Die Stimme der Belegschaft


compamediaMitarbeiterbefragungen sind zum festen Bestandteil der Personalarbeit geworden. Welche Vorteile externe Anbieter bringen, zeigt eine Umfrage, die compamedia unter 107 Personalverantwortlichen mittelständischer Unternehmen in ganz Deutschland durchgeführt hat. 73 % der befragten Mittelständler führen regelmäßig, das heißt mindestens alle zwei Jahre, Mitarbeiterbefragungen durch. Damit wollen die Personaler zum einen herausfinden, wie zufrieden ihre Angestellten tatsächlich sind (67 %). Zum anderen wollen sie damit Quellen für Unzufriedenheiten aufdecken (68 %) und Verbesserungspotenziale ihrer Personalarbeit erkennen (66 %). Um die Chancen von Mitarbeiterbefragungen effektiv zu nutzen, organisiert fast die Hälfte der Mittelständler die Befragungen über externe Anbieter.
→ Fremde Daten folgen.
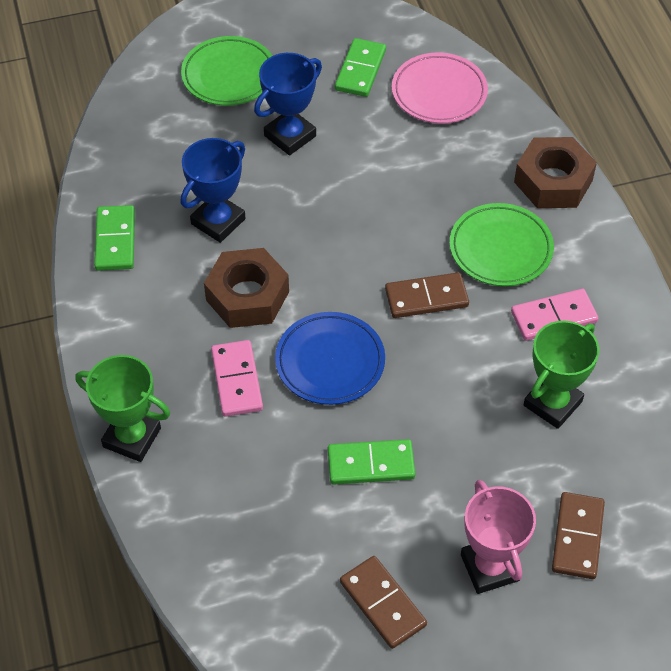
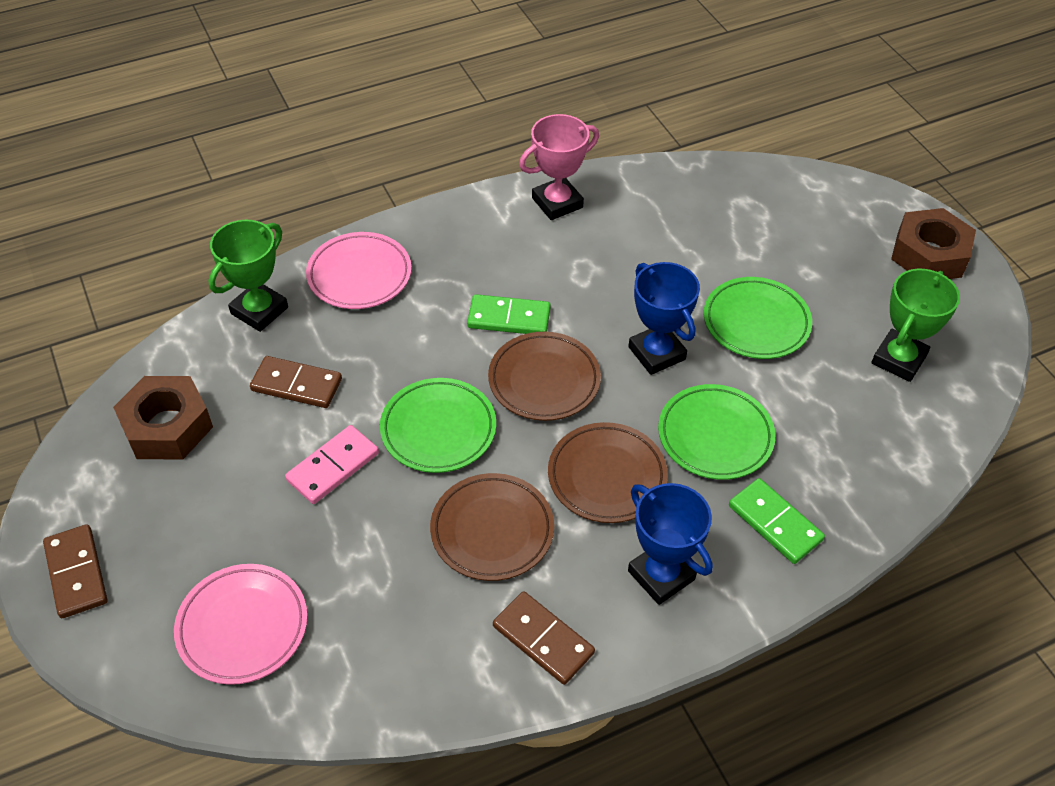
blue plate: 1 -> 0
brown plate: 0 -> 3
green domino: 3 -> 2
green plate: 2 -> 3
pink domino: 2 -> 1
pink plate: 1 -> 2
Für die professionell und unabhängig durchgeführte Mitarbeiterbefragung durch externe Anbieter spricht laut Meinung der befragten Unternehmen die hohe Glaubwürdigkeit (42 %) und die Tatsache, dass die Anonymität der Mitarbeiter besser gewahrt wird (44 %). 29 % versprechen sich dadurch, Betriebsblindheit zu vermeiden, und 25 % hoffen, dadurch Kapazitäten zu sparen. Viele Personaler verlassen sich auf die Professionalität externer Anbieter mit wissenschaftlichem Hintergrund. Von ihrem Know-how versprechen sie sich Erkenntnisse, die über eine Analyse des Wohlbefindens der Mitarbeiter hinausgehen. Denn die Zufriedenheit allein führt noch nicht zu wirtschaftlichem Erfolg. Die Universität St. Gallen untersucht im Rahmen des Unternehmensvergleichs „Top Job“ beispielsweise sogenannte organisationale Energiezustände wie angenehme oder resignative Trägheit oder aber korrosive beziehungsweise produktive Energiezustände. Der Grad der produktiven Energie zum Beispiel gibt an, in welchem Ausmaß ein Unternehmen das emotionale, mentale und verhaltensbezogene Potenzial der Mitarbeiter für die Verfolgung seiner Ziele mobilisiert hat. „Die Themengebiete, zu denen wir Mitarbeiter befragen, sind erwiesenermaßen relevant für den wirtschaftlichen Erfolg eines Unternehmens“, erklärt Prof. Dr. Heike Bruch, wissenschaftliche Leiterin von „Top Job“ den Unterschied zu gewöhnlichen Mitarbeiterbefragungen. „Anhand dieser Daten zeigen wir Personalern und Geschäftsführern Verbesserungspotenziale auf und geben klare Handlungsempfehlungen. Zudem vergleichen wir die Daten mit anderen Unternehmen aus ganz Deutschland“, führt Bruch weiter aus.